- Associated Press - Tuesday, February 16, 2016

MADISON, Wis. (AP) - Wisconsin Republicans passed a pair of bills Tuesday that would outlaw so-called sanctuary cities and prohibit local governments from issuing identification cards despite Democrats’ complaints that both measures target immigrants.

The first bill would block local governments from prohibiting police from inquiring about immigration status of anyone charged with a crime and from working with federal immigration authorities. The Assembly passed the bill 62-35, sending the measure on to the Senate. It was unclear when that chamber might vote on the bill.

The measure’s author, Rep. John Spiros, R-Marshfield, introduced the legislation following a San Francisco incident in which a woman was fatally shot by a Mexican immigrant in the country illegally. The San Francisco County sheriff’s office had released the suspect earlier that year, despite a request by federal immigration authorities to detain him. Spiros has said there haven’t been similar issues in Wisconsin, but he wants to be proactive.

Spiros points to Racine, Madison and Milwaukee County as “sanctuary cities” in Wisconsin, but officials from those cities dispute that characterization. They say they are welcoming to immigrants but comply completely with federal law.

Madison passed a resolution in 2010 calling on the Dane County sheriff to stop reporting immigration status to federal authorities, though it had no legal effect. A 2012 Milwaukee County Board resolution similarly called on the sheriff not to cooperate with U.S. Immigration and Customs Enforcement immigration detention requests unless a person has been convicted of serious crimes, is a gang member or is a suspected terrorist. Neither of those resolutions was legally binding.

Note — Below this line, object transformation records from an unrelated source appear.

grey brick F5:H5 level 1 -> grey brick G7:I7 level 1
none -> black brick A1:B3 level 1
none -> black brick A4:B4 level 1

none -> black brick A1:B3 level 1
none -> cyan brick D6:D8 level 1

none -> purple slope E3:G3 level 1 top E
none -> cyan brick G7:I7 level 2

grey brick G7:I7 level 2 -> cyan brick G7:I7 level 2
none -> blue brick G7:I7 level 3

Rep. JoCasta Zamarippa, D-Milwaukee, warned Republicans that the bill would alienate the state’s growing Hispanic population and could cost them votes.

“It is striking fear in immigrant families across this great state,” Zamarippa said. “We are the future of this great state. You and your colleagues are making a huge mistake.”

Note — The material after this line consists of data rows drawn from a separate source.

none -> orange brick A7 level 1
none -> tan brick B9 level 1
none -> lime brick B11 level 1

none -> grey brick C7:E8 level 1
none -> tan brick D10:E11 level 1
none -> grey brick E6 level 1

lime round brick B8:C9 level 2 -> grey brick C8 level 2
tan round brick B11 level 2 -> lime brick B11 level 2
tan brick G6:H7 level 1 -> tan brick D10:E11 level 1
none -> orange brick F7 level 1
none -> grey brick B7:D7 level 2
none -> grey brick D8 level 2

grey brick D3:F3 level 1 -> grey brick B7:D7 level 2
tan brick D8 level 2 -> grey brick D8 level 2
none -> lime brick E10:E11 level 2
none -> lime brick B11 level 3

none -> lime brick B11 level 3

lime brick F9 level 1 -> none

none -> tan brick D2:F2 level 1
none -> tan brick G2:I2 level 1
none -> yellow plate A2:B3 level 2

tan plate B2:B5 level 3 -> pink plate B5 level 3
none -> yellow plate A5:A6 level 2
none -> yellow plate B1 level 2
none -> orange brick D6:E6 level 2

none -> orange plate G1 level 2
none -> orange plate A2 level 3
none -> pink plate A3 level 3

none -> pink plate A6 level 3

The Senate, meanwhile, passed the local ID bill 19-13 Tuesday. The Assembly followed suit hours later, passing it 62-35. That proposal now goes to Gov. Scott Walker for his signature.

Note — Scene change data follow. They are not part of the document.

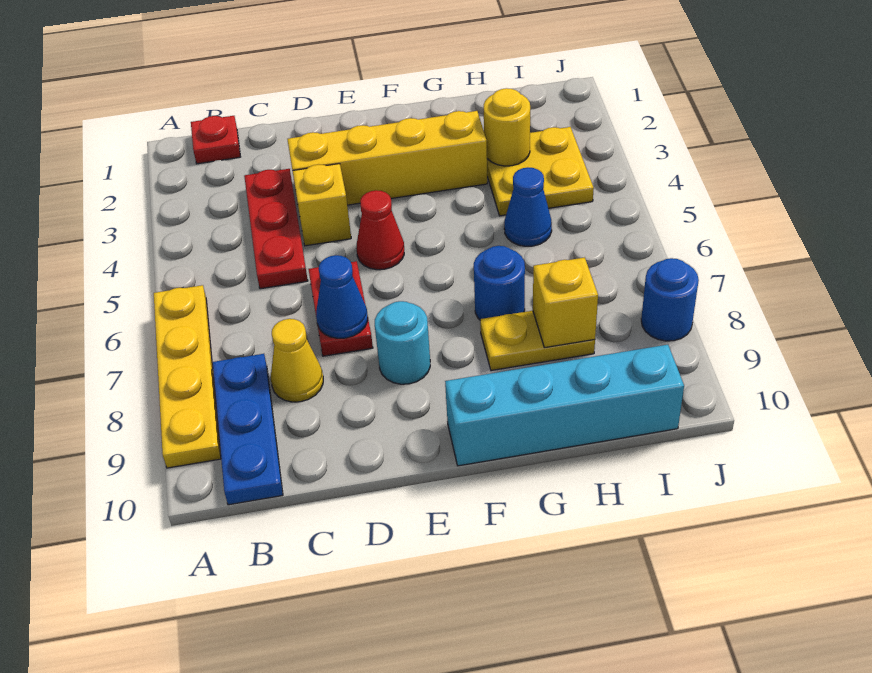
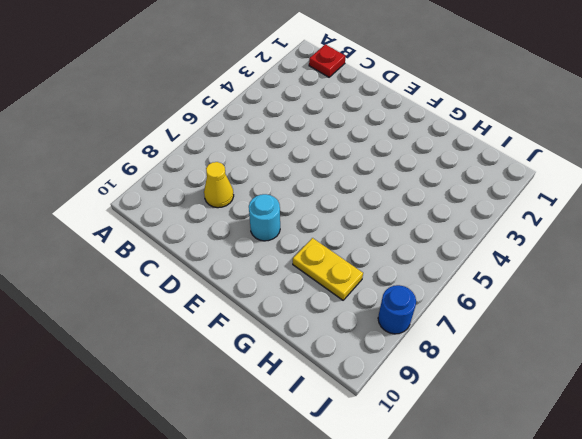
none -> yellow plate A6:A9 level 1
none -> blue plate B8:B10 level 1
none -> red plate C3:C5 level 1

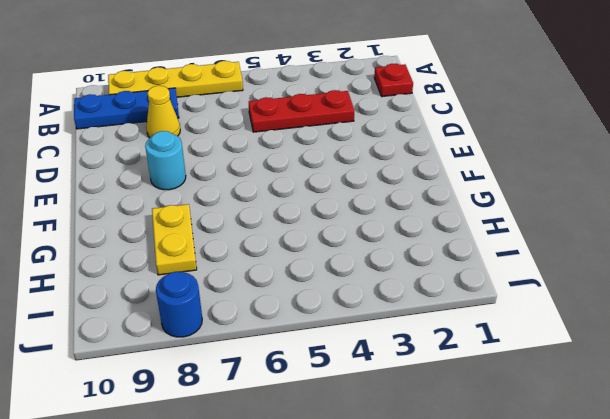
none -> yellow brick D3:G3 level 1
none -> yellow brick D4 level 1
none -> red plate D6:D7 level 1

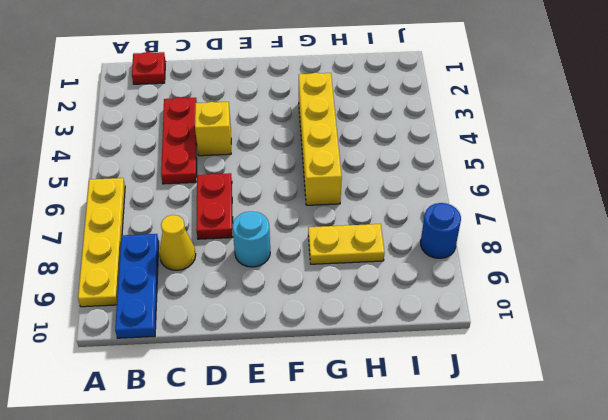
yellow brick G3:G6 level 1 -> yellow brick D3:G3 level 1
none -> red cone E5 level 1
none -> cyan brick F10:I10 level 1
none -> blue round brick G7 level 1

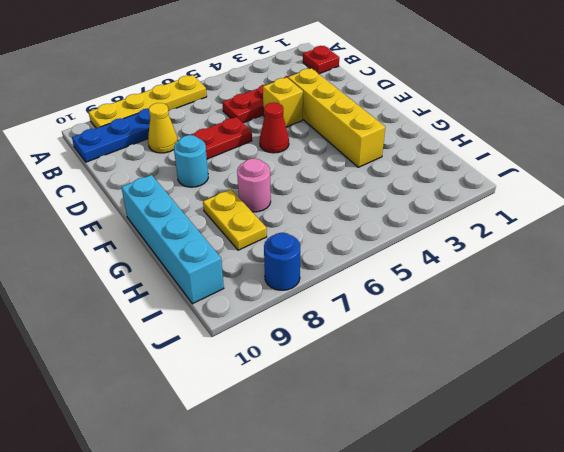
pink round brick G7 level 1 -> blue round brick G7 level 1
none -> yellow plate H3:I4 level 1
none -> blue cone H5 level 1
none -> blue cone D7 level 2

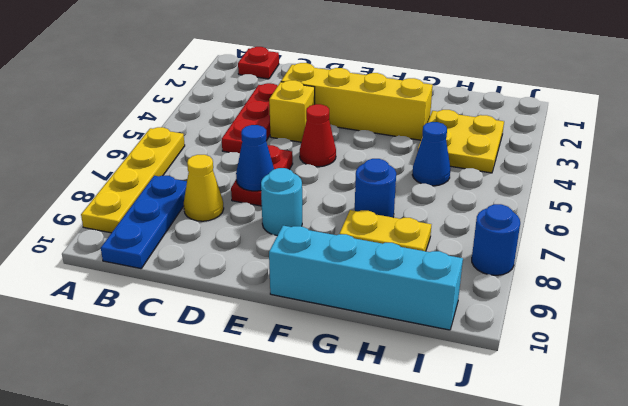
none -> yellow round brick H3 level 2
none -> yellow brick H8 level 2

The legislation would ban towns and counties from issuing IDs or spending money on them. It would also specify that IDs issued by cities or villages couldn’t be used to vote or obtain public benefits, like food stamps.

The bill comes as Milwaukee city and county officials are working to issue local photo IDs to those who have difficulty obtaining other government-issued IDs. The IDs would be used for everyday tasks, like opening a bank account or obtaining a prescription.

Bill sponsor Sen. Van Wanggaard, R-Racine, has said the measure’s not about punishing immigrants; it’s about insuring that there isn’t confusion or fraud.

“We issue a free, Wisconsin state identification card that has specific parameters to identify who that person is, where they live, what their address is,” Wanggaard said. “This is about identification and credibility for identification.”

Democrats have pointed to what they call heart-wrenching testimony from immigrants about how important the ID is for everyday life, noting that the ID couldn’t be used for voting anyway.

“It’s one of the mean-spirited bills that has no business being before us,” said Sen. Tim Carpenter, D-Milwaukee.